Virtualbox still the best choice of virtualization compared to other, because of the simplicity, the power and of the great support of the Linux/Unix community.
Let me show you how i have installed this on my Fedora 19. I hope that with same way you can install VirtualBox on all Redhat based systems. (Centos / Scientific Linux)
Lets begin with the last released Version Virtualbox 4.3.2.

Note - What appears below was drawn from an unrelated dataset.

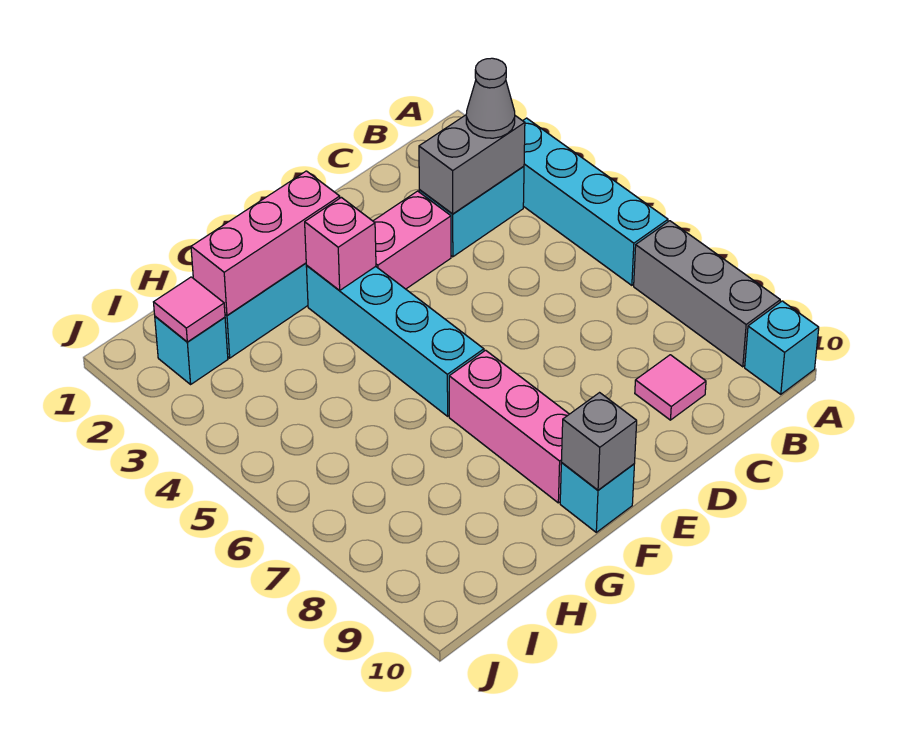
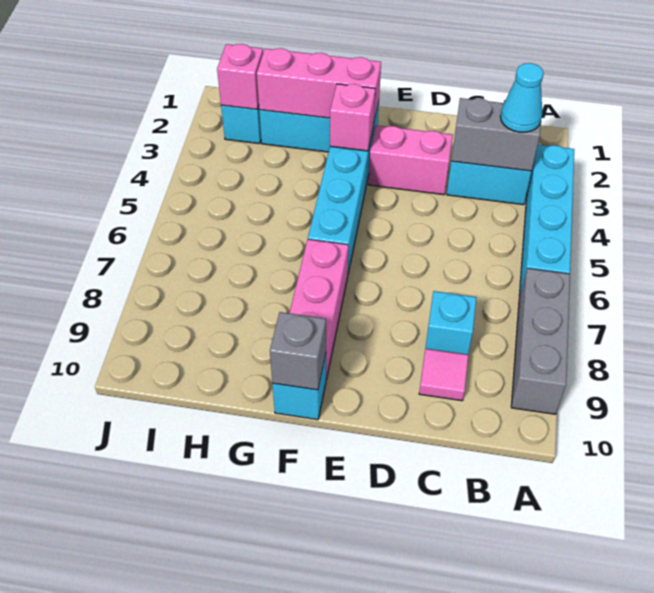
cyan brick A10 level 1 -> cyan brick C8 level 1
grey cone B3 level 3 -> cyan cone B3 level 3
pink tile I2 level 2 -> pink brick I2 level 2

1- Please remove any older version
# yum remove VirtualBox-4.x
2- Adding VirtualBox Repository
Next add the VirtualBox own repository to install latest VirtualBox 4.3
For RHEL/CentOS 6.x
# cd /etc/yum.repos.d/ # wget http://download.virtualbox.org/virtualbox/rpm/rhel/virtualbox.repo
For Fedora 19, 18
## Fedora 19,18 # cd /etc/yum.repos.d/ # wget http://download.virtualbox.org/virtualbox/rpm/fedora/virtualbox.repo
Install Dependency Packages for VirtualBox
Now you have to update the repository to make the virtualbox package available, then install some require packages need for the kernel modules to integrate the virtulbox with the kernel.
# yum update # yum install binutils qt gcc make patch libgomp glibc-headers glibc-devel kernel-headers kernel-devel dkms
install the last Virtualbox
# yum install VirtualBox-4.3
Rebuild Kernel Modules for VirtualBox 4.3
# /etc/init.d/vboxdrv setup
This method has been tested under My Fedora 19 Gnome and its working fine.
Please note that /etc/init.d/vboxdrv setup will not work under the new laptop generation running under secureboot (UEFI).
[user@localhost ~]$ sudo /etc/init.d/vboxdrv setup [sudo] password for user: Stopping VirtualBox kernel modules [ OK ] Uninstalling old VirtualBox DKMS kernel modules [ OK ] Trying to register the VirtualBox kernel modules using DKMS[ OK ] Starting VirtualBox kernel modules [FAILED] (modprobe vboxdrv failed. Please use 'dmesg' to find out why)
to make this possible please disable the secure boot from the bios, then re-try again.